The executive order from Abbott states that establishments that make more than 51% of their revenue from alcohol sales had to close at noon June 29.
Andrew Neidert, owner of Tapped DraftHouse & Kitchen of Conroe and Spring, said he was able to remain open, albeit at a more limited capacity.
"We're classified as a restaurant because we do more in food sales than we do in alcohol sales," Neidert said. "I've noticed a huge impact just over the weekend. Less people are out and about, so there is a decrease in sales.

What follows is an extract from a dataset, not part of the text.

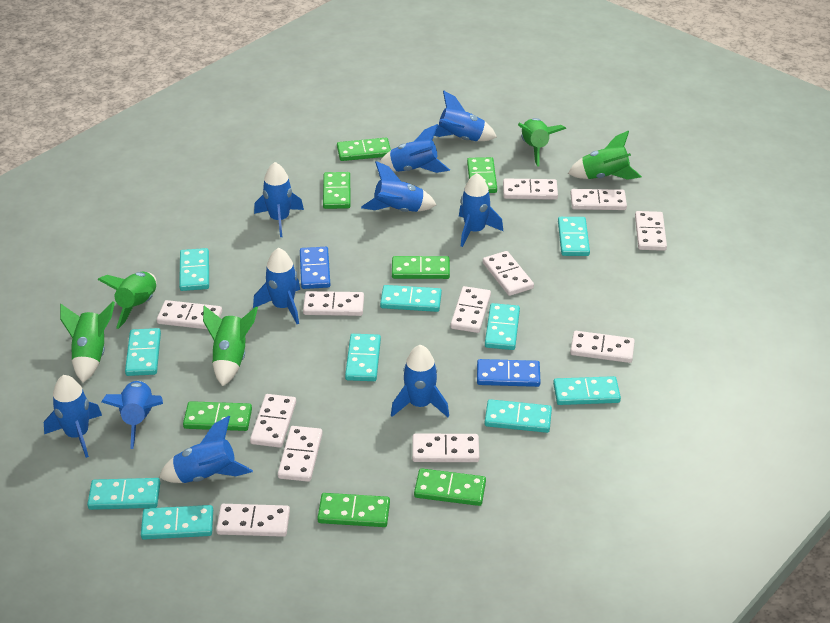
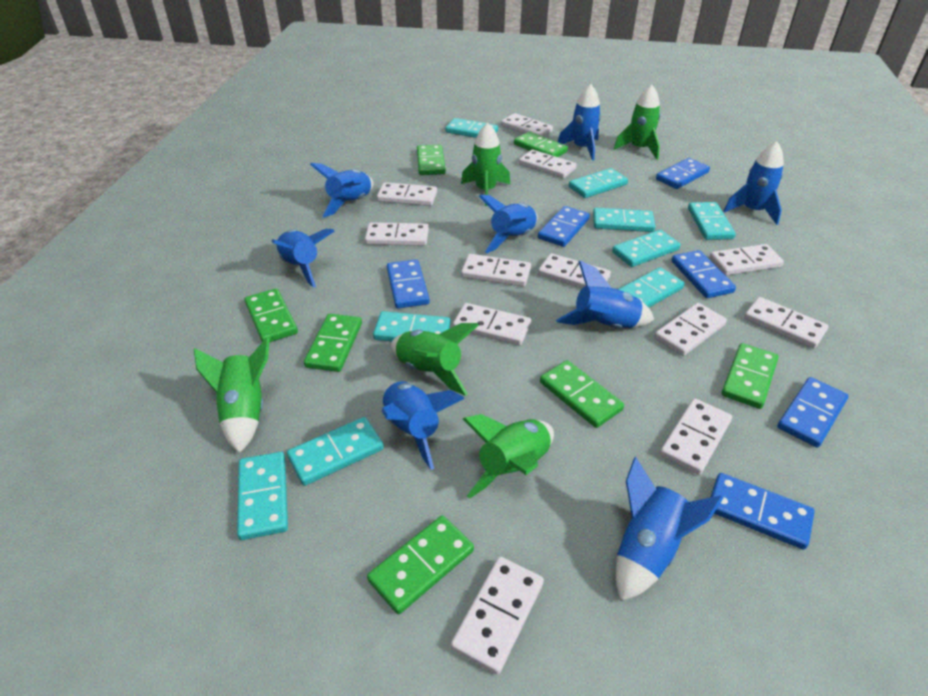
blue domino: 2 -> 6
blue rocket: 10 -> 8
turquoise domino: 10 -> 9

This weekend, we were down about 50% in sales, even from Father's Day weekend."
While operating at a limited capacity, Neidert said things have been slowly starting to trend in the right direction for his restaurant, as sales were down around 20% for June compared to being down 80%-85% in March when dine-in was prohibited and stay-at-home orders were more strictly in effect.
"We haven't been worried about turning people away due to the 50% [dine-in] restrictions, which is a good thing and a bad thing, depending on how you look at it," Neidert said. "I think people are favoring more of the shelter-in-place with everything going on."
Scott Spann, vice president of hospitality for Howard Hughes Corp., said Como Social Club was among the bars affected in The Woodlands area. The bar also operates as a live music venue, which had just released a list of performers when the closure went into effect.
"Once we receive direction that bars are able to reopen, we will be ready to greet guests with the cocktails and live music that they enjoy so much," Spann said.
Other bars across the state, however, are suing Abbott due to the closure. Currently, no bar owners in The Woodlands are among the 30 in the lawsuit.
JJ Hollie, president and CEO of The Woodlands Area Chamber of Commerce, said the closures are going to be damaging to the local hospitality businesses.
"[They] have really taken the brunt of this slowdown," Hollie said. "But you can't ignore that we have this dramatic rise of coronavirus cases, and we need to do what we can to control the spread."
Hollie added in the short time bars were able to be open, he had heard of some that had actually recovered the lost revenue from the closure. However, while they were open, Hollie said, some bars were having trouble getting employees to come in due to concerns of coronavirus and unemployment benefits.
Hollie said the chamber is still providing every resource that it can to its members and is advocating for members to elected officials with regard to the effect the shutdown is having on them.